Inspirado no livro clássico de Wells (já adaptado para Cinema e TV em diversas ocasiões – as mais famosas nos longas de 1933, de James Whale, e 2000, de Paul Verhoeven), O Homem Invisível começa com a fuga de Cecilia Kass da mansão do namorado Adrian Griffin, um jovem cientista rico que conseguiu, através de abusos psicológicos que iam dos mais sutis aos mais escancarados, transformar a vida da companheira em um horror constante. No entanto, poucos dias depois de finalmente se livrar das garras do ex-namorado, Cecilia recebe a notícia de que ele se suicidou, o que naturalmente parece pôr um ponto final na relação entre os dois. À medida que o tempo vai passando, porém, a protagonista começa a ser atormentada por uma série de acontecimentos estranhos (e apavorantes), levando-a a suspeitar que a morte de Adrian tenha sido uma farsa e que um homem aparentemente invisível a estaria perseguindo.

Eficaz ao modernizar não só o conceito do personagem-título, mas toda a lógica do universo ao seu redor (agora situado na atualidade e dotado da tecnologia presente no século 21), Leigh Whannell mostra-se disciplinado ao construir um terror que se baseia mais na atmosfera influenciada pela presença/ausência do Homem Invisível do que necessariamente em sustos mais fáceis (embora estes existam de vez em quando) – e, com isso, o diretor cria várias passagens que, ambientadas em cenários aparentemente vazios, deixam o espectador inquieto diante da simples possibilidade do vilão poder ou não estar lá. Não que a estratégia de Whannell se dedique apenas à sugestão de que o Homem Invisível está em cena: quando chega a hora de mostrá-lo, o resultado é tão intenso que chega a envolver lutas corporais impressionantes em sua agressividade, indicando um flerte do filme pelo gênero “ação” que, mais uma vez, é fruto de uma tentativa constante de modernizar a premissa do Homem Invisível como um todo.
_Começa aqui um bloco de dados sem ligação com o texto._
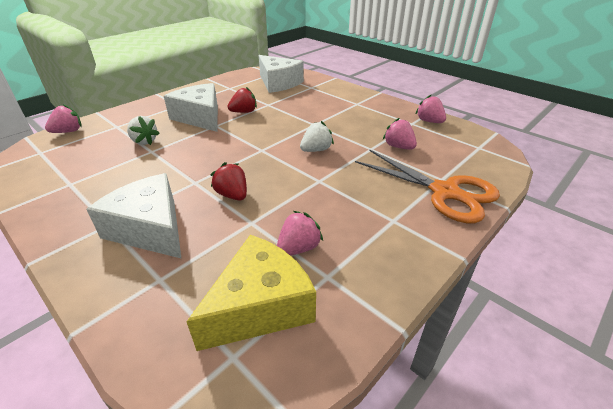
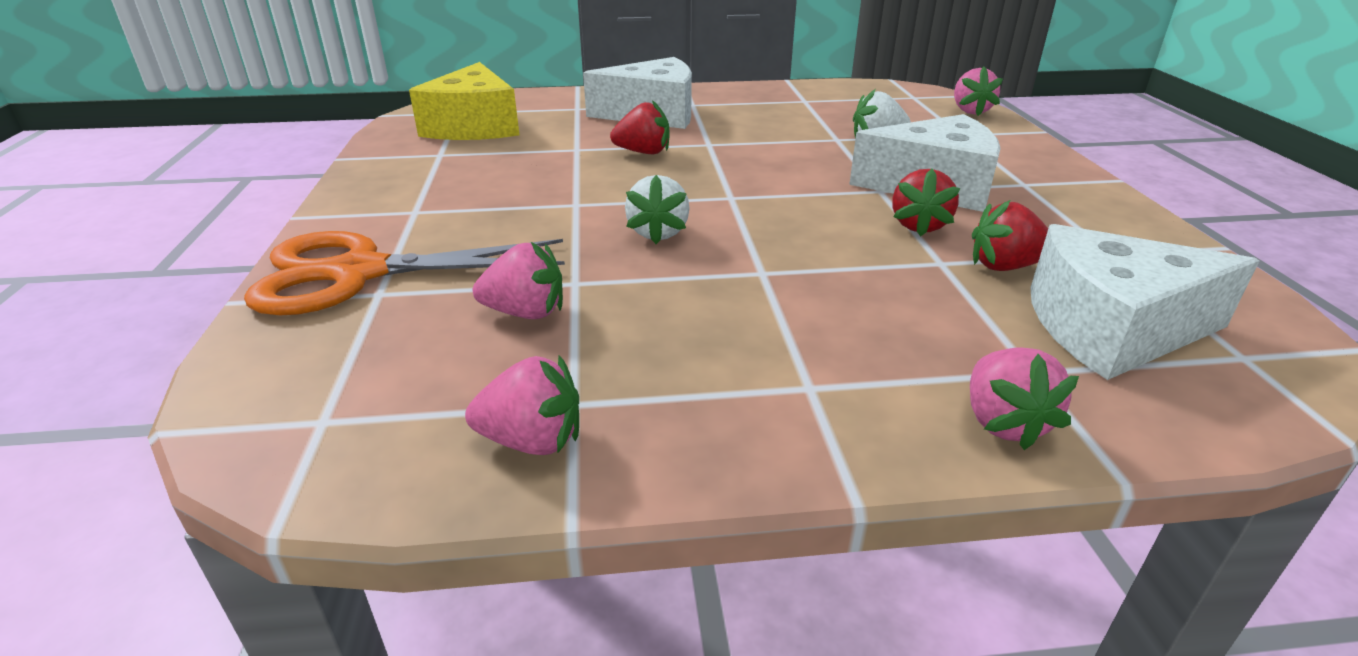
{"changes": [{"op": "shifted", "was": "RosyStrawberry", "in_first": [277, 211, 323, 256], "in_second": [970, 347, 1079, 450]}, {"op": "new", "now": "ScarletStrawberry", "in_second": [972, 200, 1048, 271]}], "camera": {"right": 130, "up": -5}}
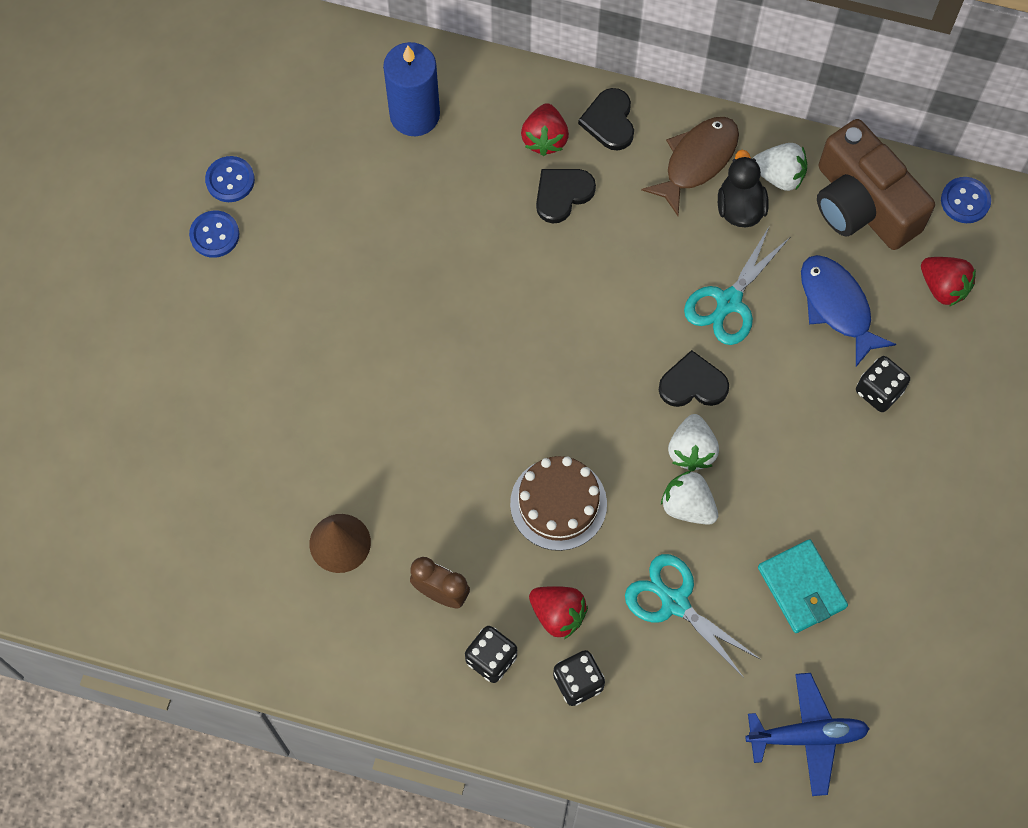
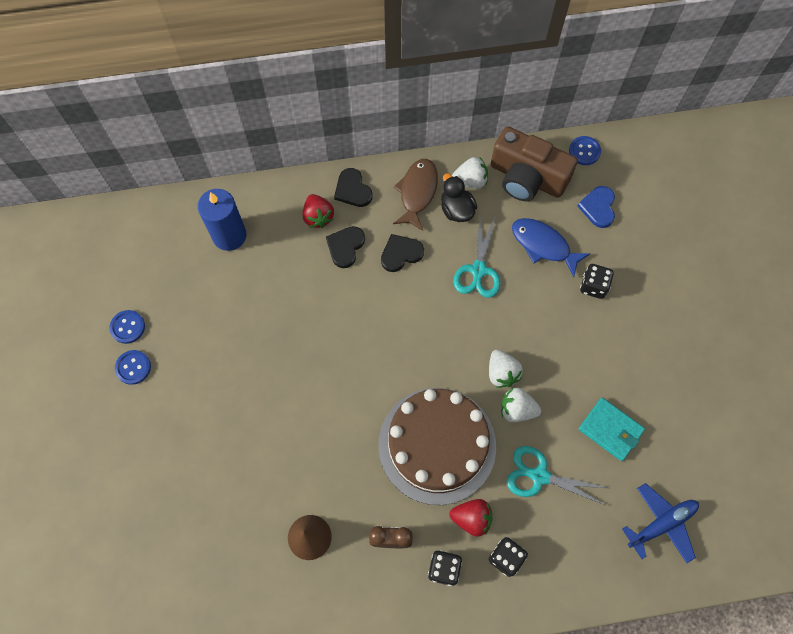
{"changes": [{"op": "scaled", "was": "DarkBrownGateau", "in_first": [510, 456, 607, 551], "in_second": [379, 388, 496, 505], "ratio": 1.76}, {"op": "shifted", "was": "BlackHeart", "in_first": [659, 350, 729, 407], "in_second": [381, 234, 424, 272]}, {"op": "swapped", "was": "ScarletStrawberry", "now": "RoyalBlueHeart", "in_first": [921, 257, 976, 306], "in_second": [577, 186, 615, 228]}], "camera": {"right": -25, "up": 0}}
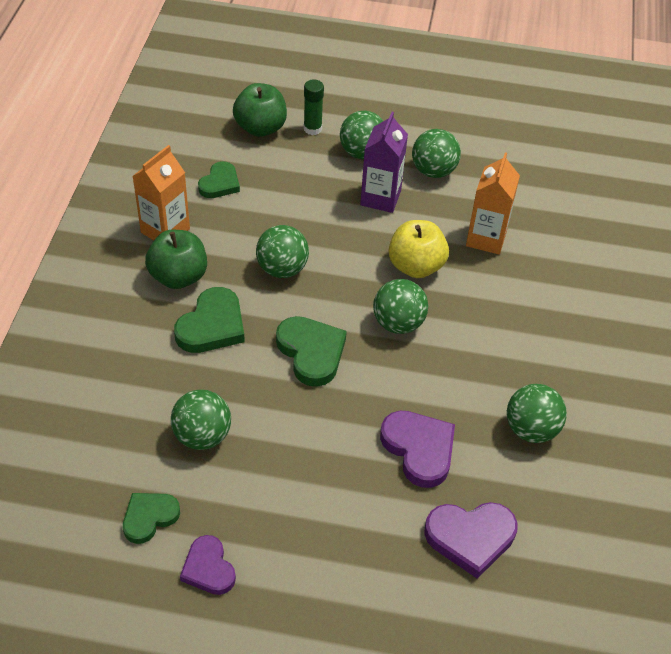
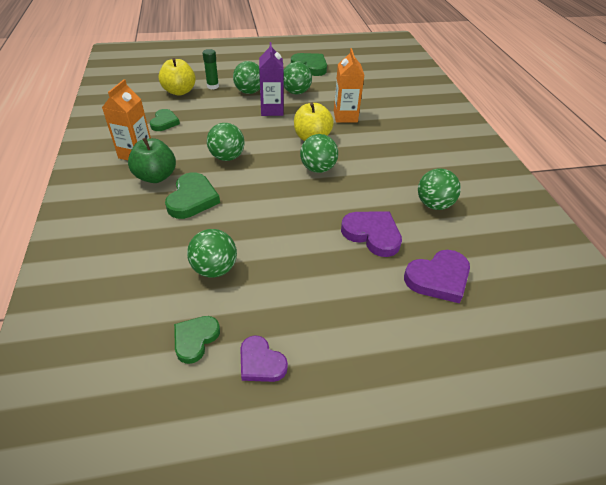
{"changes": [{"op": "repainted", "was": "EmeraldToyApple", "now": "BrightYellowToyApple", "in_first": [233, 83, 287, 137], "in_second": [158, 58, 196, 96]}, {"op": "shifted", "was": "EmeraldHeart", "in_first": [276, 316, 347, 387], "in_second": [291, 53, 327, 76]}], "camera": {"right": -20, "up": -5}}
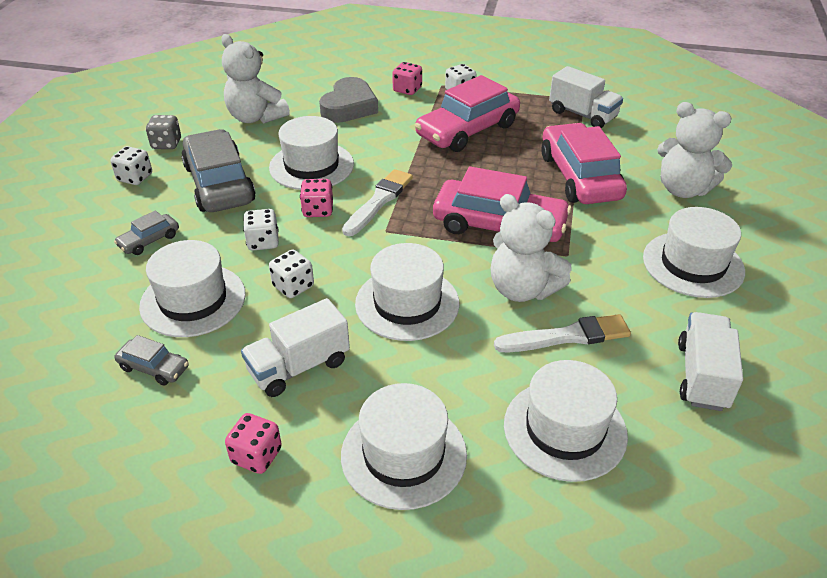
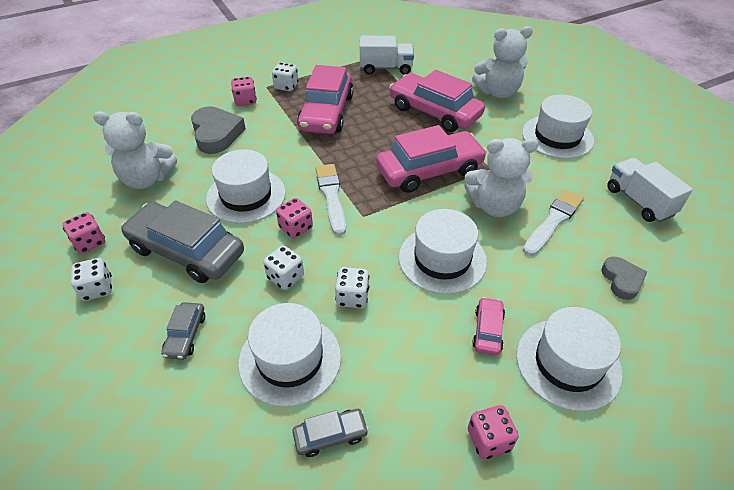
{"changes": [{"op": "repainted", "was": "GrayDice", "now": "RosyDice", "in_first": [146, 115, 181, 149], "in_second": [62, 212, 105, 254]}, {"op": "gone", "was": "SnowWhiteToyTruck", "in_first": [241, 298, 350, 397]}, {"op": "swapped", "was": "SnowWhiteHat", "now": "GrayHeart", "in_first": [504, 360, 628, 482], "in_second": [601, 257, 647, 300]}, {"op": "new", "now": "RosyAutomobile", "in_second": [472, 297, 505, 355]}], "camera": {"right": -40, "up": 5}}
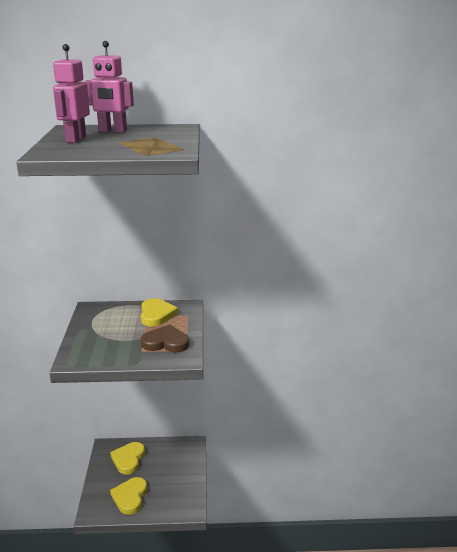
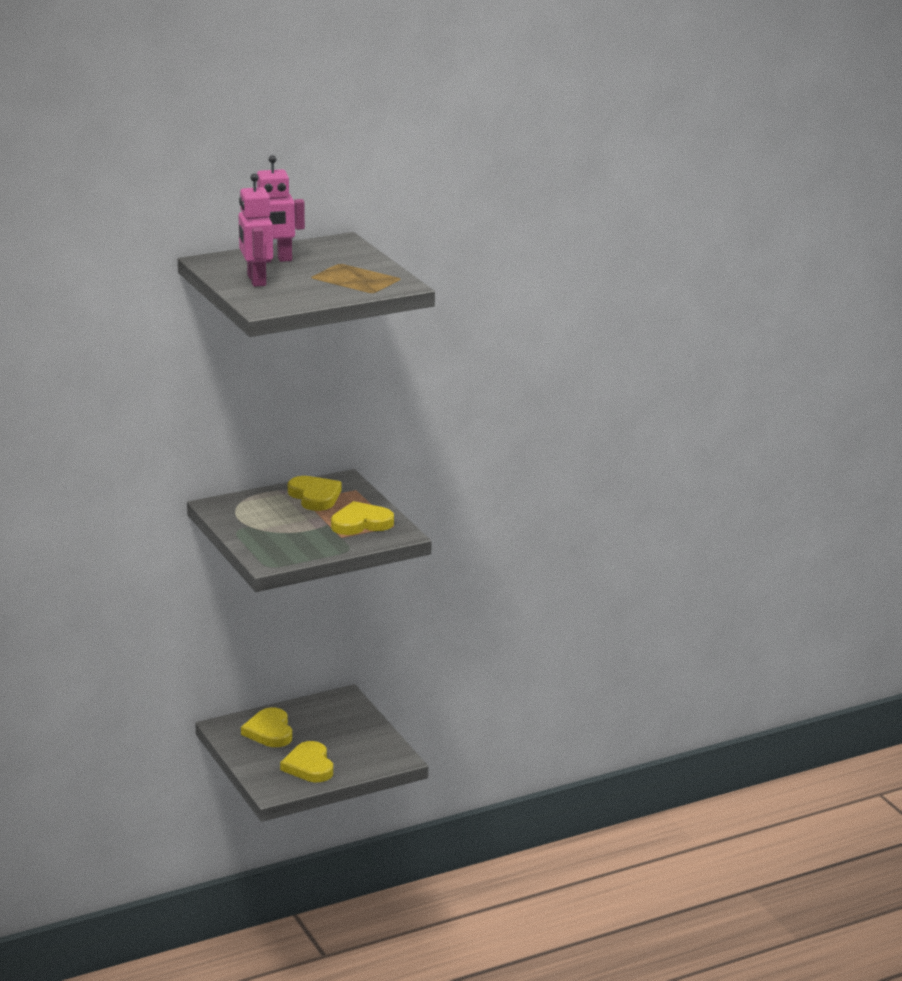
{"changes": [{"op": "repainted", "was": "DarkBrownHeart", "now": "BrightYellowHeart", "in_first": [141, 325, 189, 353], "in_second": [331, 501, 394, 535]}], "camera": {"right": -25, "up": 0}}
Aliás, é justamente o cuidado de Whannell ao criar o tom da narrativa que torna a trilha de Benjamin Wallfisch (ItBlade Runner 2049Shazam!) tão decepcionante, já que esta apela para notas graves que se mantêm do primeiro ao último segundo da projeção e que buscam imprimir tensão de forma óbvia e artificial.

O que nem era necessário, já que as situações retratadas em O Homem Invisível são aterrorizantes por si só – afinal, são demonstrações práticas dos horrores que acontecem na vida real e que independem de monstros fictícios para ocorrerem. E, se há algo que historicamente o Terror comprovou fazer bem, foi servir de palco para que cineastas criassem alegorias sociais a partir das situações macabras e absurdas que saíam de suas imaginações (pensem em Os Invasores de Corpos, na trilogia dos mortos-vivos de George Romero ou mesmo em exemplos recentes como Corra!). Neste sentido, O Homem Invisível não poderia ser mais bem-sucedido, usando a ideia de um indivíduo que está sempre à espreita, mas que nunca pode ser visto, como ponte de partida para uma longa discussão sobre o excesso de vigilância patrocinado pelas grandes agências de segurança dos Estados Unidos e pelos algoritmos de Internet capazes de identificar todos os traços de personalidade de seus usuários – e, se lembrarmos do escândalo da NSA há alguns anos, percebemos que faz todo o sentido que várias das ações praticadas pelo Homem Invisível dependam e sejam vistas através de câmeras de segurança.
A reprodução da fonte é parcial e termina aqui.